だが守護霊は何かに弾かれるように霧散し、リュネリアの手の甲にあった大蛇の刻印も消え失せた。


『そう急ぐな。お前の目的は……あの姫を救う事だろう。その望み、叶えてやろう』


「何を……」


地面に転がっていた暗唱の宝石は空中に浮きあがり、そのままリュネリアの胸の中へと沈んでいく。

その瞬間、胸が燃えるように熱く感じるリュネリア。魔力が体の中から溢れて来るようだった。


『さあ、始めようぞ。姫を救うためには殺さねばならない。あの一年間を作り出した者を全て殺すのだ。見捨てると判断した者、それを甘受した者、知らぬフリをして過ごしている者、全てだ』


「一体……何の話を……っく……」


激しい頭痛に襲われるリュネリア。思わず目を瞑り、再び開けると周りの光景が一変していた。

海岸では無い。まさにスコルア、王宮の中庭だった。


「リュネリア……? い、今どこから……」


中庭にはシェルスとレコスが共に訓練している。

二人は突然現れたリュネリアに驚きながら呆然としていた。


「逃げて……逃げて!」


叫ぶリュネリア。その悲痛な声を聞いて、すぐにレコスが反応する。

シェルスを抱きかかえて王宮へと走る。


「え? れ、レコス様?」


混乱するシェルス。一体何が起きているのだ、とレコスに抱きかかえられながらリュネリアを見た。

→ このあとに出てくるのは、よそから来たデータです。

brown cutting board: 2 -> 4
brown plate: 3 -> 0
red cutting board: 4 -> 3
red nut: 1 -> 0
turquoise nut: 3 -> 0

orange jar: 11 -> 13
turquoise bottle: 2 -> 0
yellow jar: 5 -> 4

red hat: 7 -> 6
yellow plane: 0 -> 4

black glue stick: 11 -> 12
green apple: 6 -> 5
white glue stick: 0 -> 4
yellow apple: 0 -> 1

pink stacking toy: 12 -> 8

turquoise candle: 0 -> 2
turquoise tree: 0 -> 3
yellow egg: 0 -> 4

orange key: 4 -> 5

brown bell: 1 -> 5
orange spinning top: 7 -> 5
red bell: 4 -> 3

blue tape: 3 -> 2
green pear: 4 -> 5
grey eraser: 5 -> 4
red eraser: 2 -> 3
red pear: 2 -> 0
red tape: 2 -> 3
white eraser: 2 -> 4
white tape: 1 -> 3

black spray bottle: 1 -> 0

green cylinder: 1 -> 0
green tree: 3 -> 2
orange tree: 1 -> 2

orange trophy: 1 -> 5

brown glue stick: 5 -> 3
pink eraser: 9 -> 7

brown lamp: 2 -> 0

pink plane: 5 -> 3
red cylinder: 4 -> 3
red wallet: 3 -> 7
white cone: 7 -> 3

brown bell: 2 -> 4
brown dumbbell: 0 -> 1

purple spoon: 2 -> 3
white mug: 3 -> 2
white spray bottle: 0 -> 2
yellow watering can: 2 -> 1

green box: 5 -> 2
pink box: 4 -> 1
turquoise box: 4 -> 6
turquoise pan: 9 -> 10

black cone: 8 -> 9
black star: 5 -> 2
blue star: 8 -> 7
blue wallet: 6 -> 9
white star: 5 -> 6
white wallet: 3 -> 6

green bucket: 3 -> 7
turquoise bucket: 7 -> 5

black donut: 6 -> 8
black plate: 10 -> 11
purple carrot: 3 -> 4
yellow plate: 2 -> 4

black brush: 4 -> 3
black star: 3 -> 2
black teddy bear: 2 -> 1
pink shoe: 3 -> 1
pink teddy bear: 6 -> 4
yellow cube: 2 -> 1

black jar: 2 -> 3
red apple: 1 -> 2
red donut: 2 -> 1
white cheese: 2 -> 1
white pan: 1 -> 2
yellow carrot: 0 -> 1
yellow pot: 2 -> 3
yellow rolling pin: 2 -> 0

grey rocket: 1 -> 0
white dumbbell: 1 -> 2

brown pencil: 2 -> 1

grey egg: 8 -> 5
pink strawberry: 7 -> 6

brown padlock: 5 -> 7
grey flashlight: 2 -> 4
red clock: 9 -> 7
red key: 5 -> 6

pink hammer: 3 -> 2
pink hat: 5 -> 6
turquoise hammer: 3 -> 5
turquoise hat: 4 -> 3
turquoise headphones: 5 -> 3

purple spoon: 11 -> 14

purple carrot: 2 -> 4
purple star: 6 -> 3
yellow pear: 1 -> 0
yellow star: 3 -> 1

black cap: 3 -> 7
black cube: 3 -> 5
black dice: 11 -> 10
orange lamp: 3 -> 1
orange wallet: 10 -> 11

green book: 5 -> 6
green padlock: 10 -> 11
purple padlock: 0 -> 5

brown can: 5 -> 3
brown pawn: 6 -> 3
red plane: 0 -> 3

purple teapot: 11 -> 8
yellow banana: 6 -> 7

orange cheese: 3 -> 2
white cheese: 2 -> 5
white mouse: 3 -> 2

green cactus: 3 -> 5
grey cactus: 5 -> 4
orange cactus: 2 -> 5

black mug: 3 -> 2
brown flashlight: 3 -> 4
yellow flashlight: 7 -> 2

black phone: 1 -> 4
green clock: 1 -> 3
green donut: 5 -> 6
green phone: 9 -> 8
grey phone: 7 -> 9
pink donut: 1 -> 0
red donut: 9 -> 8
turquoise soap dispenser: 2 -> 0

小さな黒い粒のような物がリュネリアの胸から出てきた。それがシェルスの目の前へと急接近する。


「っく……姫様!」


レコスは咄嗟にシェルスを庇うように覆いかぶさった。その瞬間炸裂する黒い粒。

まともに食らったレコスのドレスは消し飛び、同時に深手を負わせる。

背中が抉れ、地面が血で染め上げられていく。


「レコス……様?」


シェルスは手の平に何か生暖かい物が付いた、と確認する。

そこにはレコスの血で染め上げられた手。一体何が起きた、と震えながら叫ぶ事すら出来ないシェルス。

だがその光景を見て、リュネリアは悲痛な声を上げた。


「いや、やめてぇ! 違う……こんなのは違う! 私はこんな事がしたかったんじゃ……」


頭を抱えながら蹲るリュネリア。だが


『いや、お前は望んだ筈だ。この国、全ての人間への贖罪を』


違う、違う、と頭を振るリュネリア。

シェルスはレコスの体を抱きかかえ、震えながらリュネリアを見た。

リュネリアもシェルスの顔を見つめ、互いに目が合う。


「リュネリア……」


シェルスの目は、まるで怪物を見るかのような眼差しだった。

リュネリアはその視線に震えあがる。誰か、誰か自分を殺してくれと。

 

『まだ生きているな』


そしてレコスに止めを刺そうと、再び黒い粒が召喚された。

今度は先程よりも大きな闇。跡形も無く消し飛ばそうとしている。


「やめ……やめて……! 姫様! 逃げて!」


だが放たれる黒い塊。シェルスは逃げる事すら出来ない。

そのままレコスを抱きしめたまま死を覚悟した。


「リュネリアーッ!」


その時、ガラスが割れる音と共に、黒い塊を踏みつぶしながら落ちて来る魔術師が一人。

その姿にリュネリアは思わず安堵の息を漏らした。


「ナハト様……」


「貴様……!」


歯を食いしばりながら睨みつけるナハト。

だが彼女が「貴様」と呼んだのはリュネリアに対してでは無い。


リュネリアの中に潜む魔人


明確な敵を見定め、ナハトは自身の魔術を展開しながら、その魔人の名を呼ぶ。